Currently, to analyze the performance impact of geometry and material deviation when compared to the original CAD design, the standard practice is to create a 3D surface model from the CT Scan data so that it can be imported back into CAD-CAE systems. It has two bottlenecks
❌ Conversion of CT Data to a CAD representation (Brep or polygonal surface)
❌ Meshing the CAD representation to get a volume mesh for CAE
✅ CAE Directly from CT Scan Data
Intact’s Immersed Methods of Moments technology allows FEA directly on the CT Data without any conversion or preprocessing steps, therefore removing the above bottlenecks.
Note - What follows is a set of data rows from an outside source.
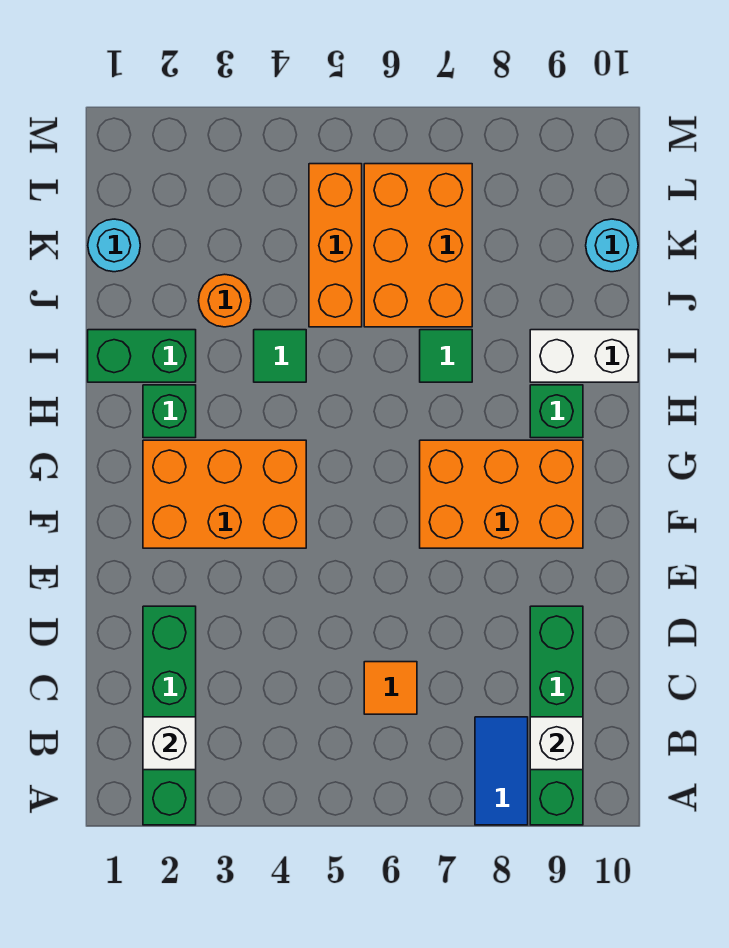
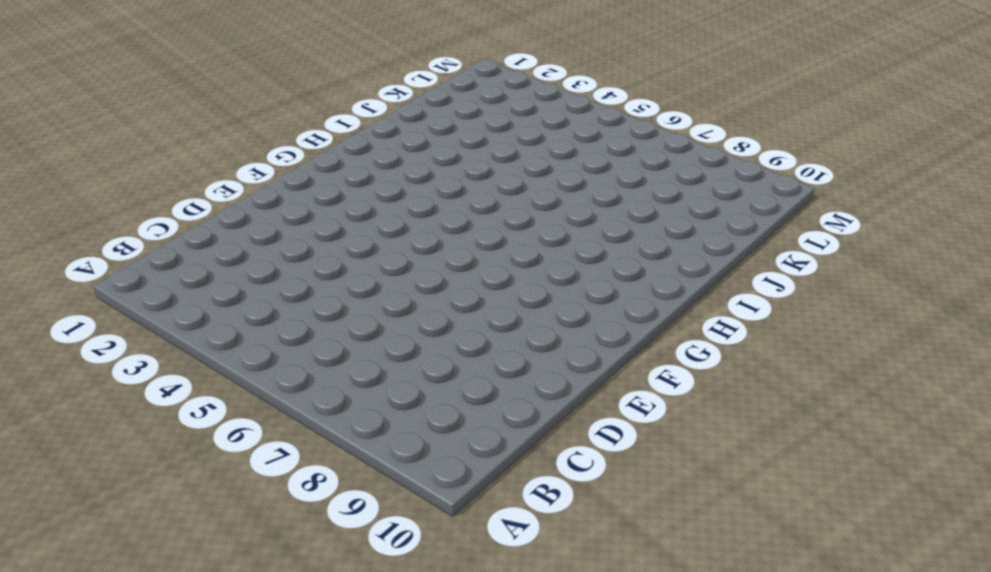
none -> green brick A2:D2 level 1
none -> blue tile A8:B8 level 1
none -> green brick A9:D9 level 1

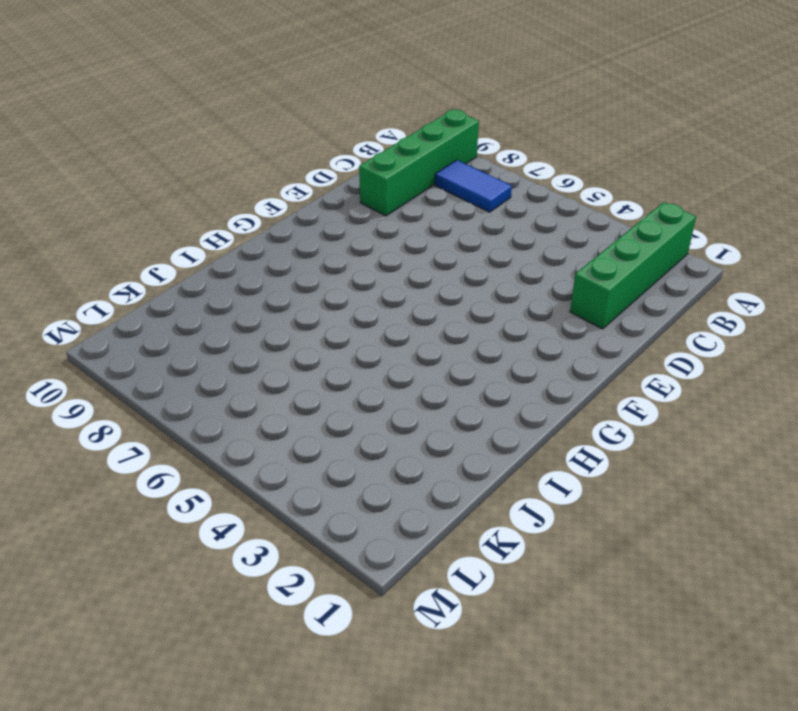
blue tile B7:B8 level 1 -> blue tile A8:B8 level 1
none -> orange tile C6 level 1
none -> orange brick F2:G4 level 1
none -> orange brick F7:G9 level 1

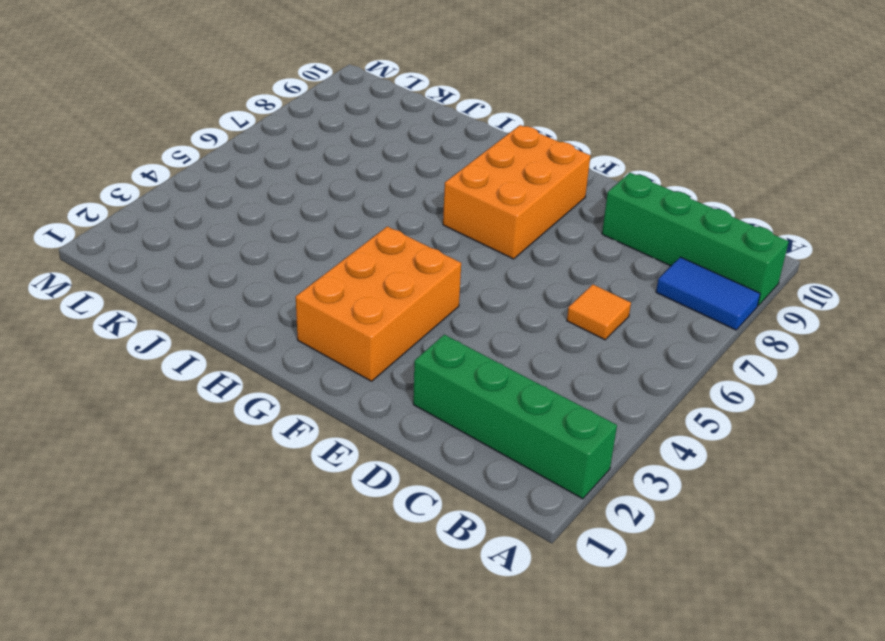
none -> green brick H2 level 1
none -> green brick H9 level 1
none -> green brick I1:I2 level 1

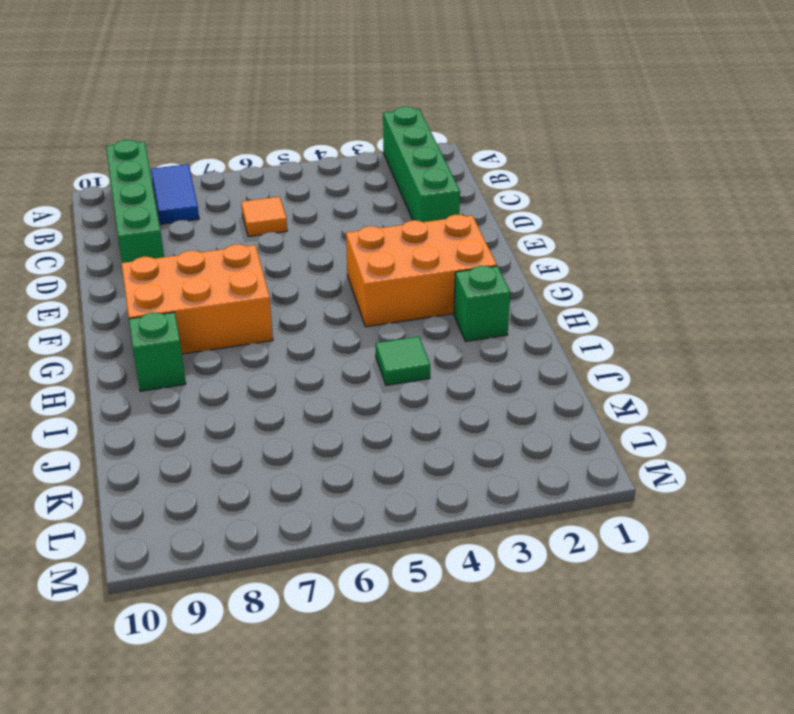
none -> green brick I1:I2 level 1
none -> green tile I7 level 1
none -> white brick I9:I10 level 1

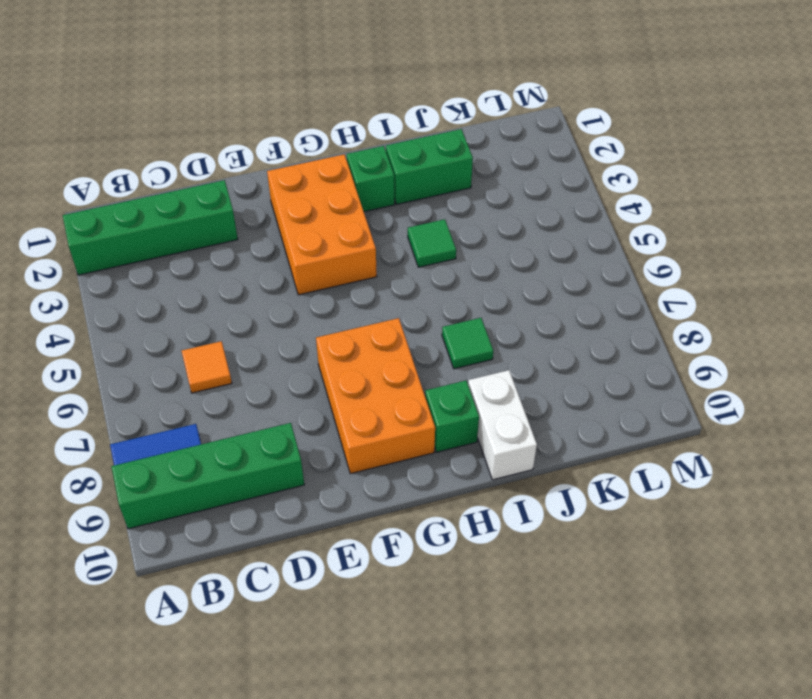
green brick I2:J2 level 1 -> green brick I1:I2 level 1
none -> orange round brick J3 level 1
none -> orange brick J5:L5 level 1
none -> orange brick J6:L7 level 1

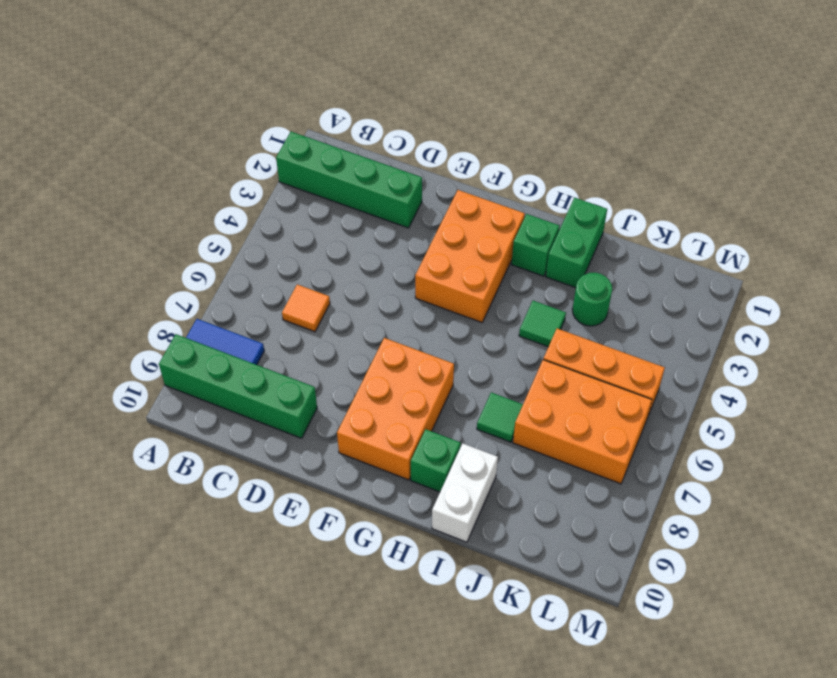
green round brick J3 level 1 -> orange round brick J3 level 1
none -> cyan round brick K1 level 1
none -> cyan round brick K10 level 1
none -> white brick B2 level 2

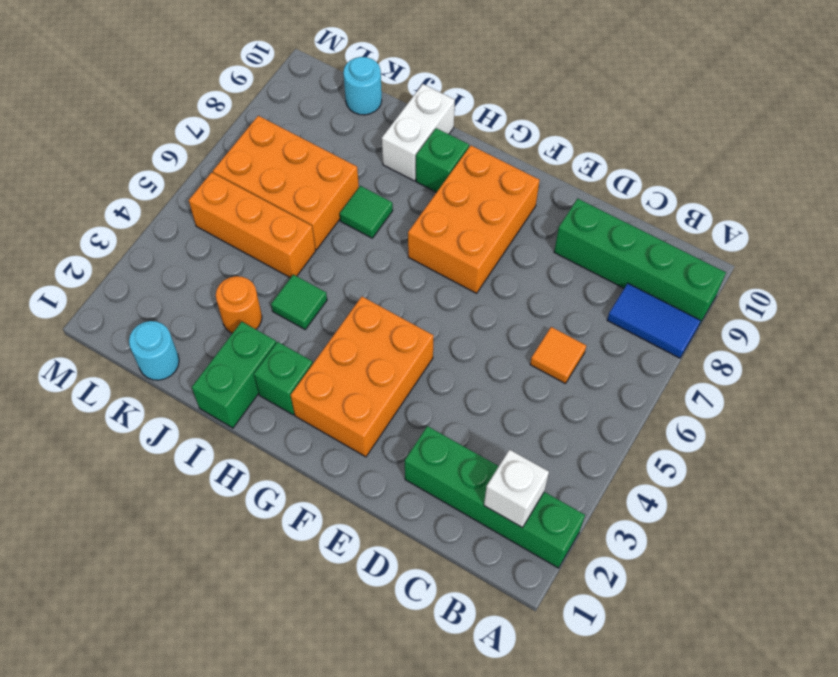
none -> white brick B9 level 2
In addition, the simulation workflow can be fully automated and directly integrated into CT Scan Software.
Figure: (left) Simulation on CT model using Immersed Method of Moments. (right) Results of stress analysis on CT scans of some sample parts (right) [4]
⚙️ CT Scan Simulation Workflow
Simulation workflow for a CT Scan of Femur with Titanium screws (STL)
- The first step is to extract the pixels that represent the femur after thresholding the pixel density. The filtered pixels essentially are a voxel model of the femur
- Then the screws are placed in the femur
- Boundary Conditions are applied on faces (surface mesh) in approximately the area that will experience load and restraints. If the CAD model is available, these faces can be directly be extracted from the CAD model after registering with the CT scan.
- Specify the material and run the simulation. No surface extraction and meshing!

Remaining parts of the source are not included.